These criteria also emerged in peer observations, with studies incorporating experienced in-service teachers. Hammersley‐Fletcher and Orsmond (2005), for instance, examined the observation experience of teachers with a range of experience across two schools during 2002-2003 and found that the evaluation concentrated on mechanics of teaching (e.g., lesson structure) and student experience of learning (the degree to which they enjoyed learning). Promoting and encouraging student participation and engagement through activities such as group discussion entailed the key criterion the student teachers in Harford and MacRuairc’s (2008) and the in-service teachers in Shortland’s (2010) and Hendry et al.’s (2014) research employed to evaluate their peers. Teachers’ pedagogical practices (e.g., monitoring) further recurred in Torres et al.’s (2017) investigation of the issue across different educational disciplines. To develop a peer observation instrument, Dillon et al. (2020) further explored criteria STEM faculty members from a university in Portland employed to evaluate peers. The use of group work and student engagement were the most important areas for the faculty. Similarly, in Hendry et al.’s (2021) more recent study, although focusing on the advantages of peer observation, teachers’ skills in engaging students and creating a motivating learning environment were the major quality indicators experienced physics academics used in peer observation.
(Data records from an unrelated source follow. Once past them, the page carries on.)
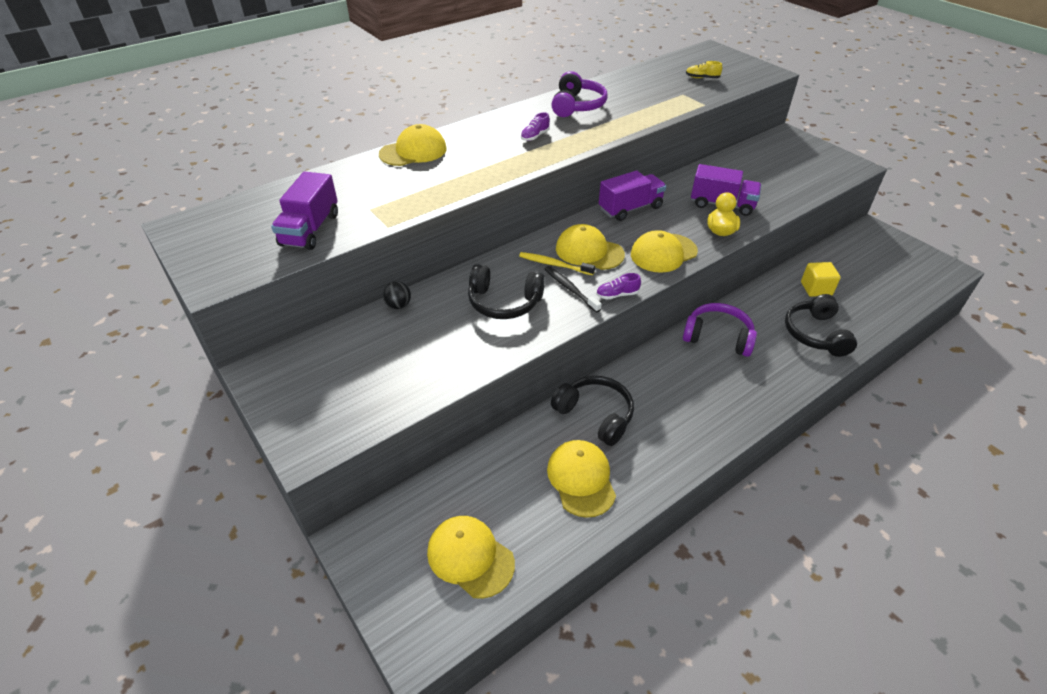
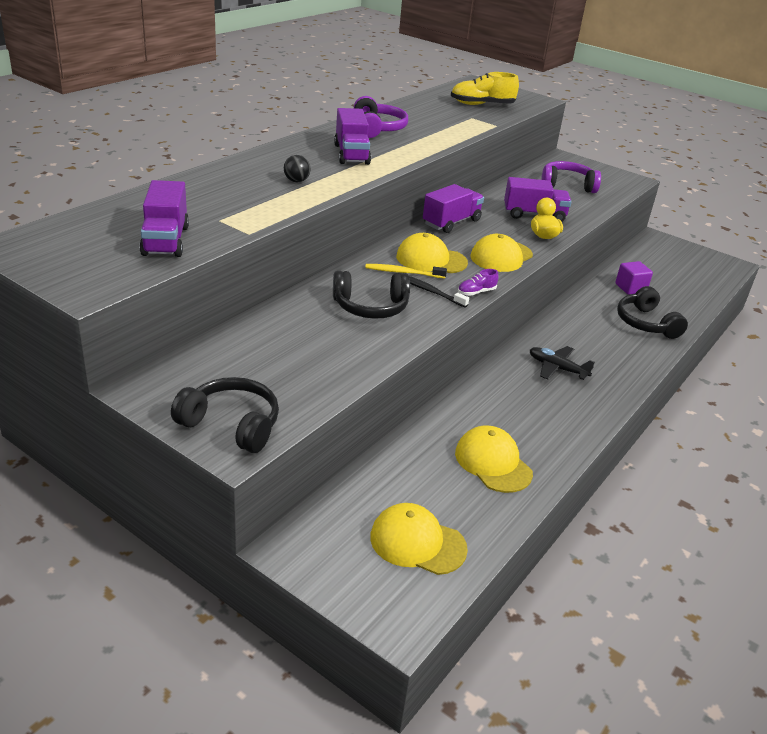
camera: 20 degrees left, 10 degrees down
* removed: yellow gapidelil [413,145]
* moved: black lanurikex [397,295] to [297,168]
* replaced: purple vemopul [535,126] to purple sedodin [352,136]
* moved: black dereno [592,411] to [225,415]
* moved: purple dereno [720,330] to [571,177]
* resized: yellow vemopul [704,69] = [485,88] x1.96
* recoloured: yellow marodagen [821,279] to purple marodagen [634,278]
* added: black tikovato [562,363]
Although not directly addressing the criteria teachers apply for teacher evaluation, the findings from a few studies suggest that ESL teachers draw on some common attributes/skills to judge their own/their peers’ practices. To investigate peer observation opportunities for professional learning, Sarfraz (2019), for instance, examined experienced non-native ESL academics’ observation practices. Teachers’ content knowledge and teaching practices, as the observation notes revealed, constituted two general criteria the participants highly valued, although they emphasized teachers’ mastery of subject matter over their pedagogical practices arguing that it will foster learner enthusiasm in the classroom. In a similar vein, Nguyen and Pham’s (2020) exploration of the problems 10 English lecturers encountered in conducting observation of their colleagues in a university in Vietnam indicated that teachers’ knowledge of the subject and their pedagogical methods were used as two significant criteria for teacher evaluation. More recently, Yuan et al. (2022) explored the extent to which pre-service non-native language teachers’ reflective practices can contribute to their professional learning. Instructional strategies, teacher language, classroom interaction, and catering for student diversity entailed the major instructional criteria used in their reflections. Although these studies are illuminating, none of them investigated the issue in relation to native speaker teachers.

Other frequent criteria that teachers, according to the literature, use to evaluate their teaching, include judgments and comments of others such as students, colleagues, supervisors, and parents gained either through formal evaluation instruments or through some informal feedback. Approximately half of the pre-service and experienced teachers in Macleod (1988), several novice teachers and a few award-winning professors in Dunkin (1991), all the student teachers in Dunkin et al. (1996), and several faculty members in Wood and Su (2017) used feedback from external sources including supervisors, principals, colleagues, and student parents in evaluating themselves. A recent meta-review by Harrison et al. (2022) further reported student feedback as a key source of some teacher evaluations.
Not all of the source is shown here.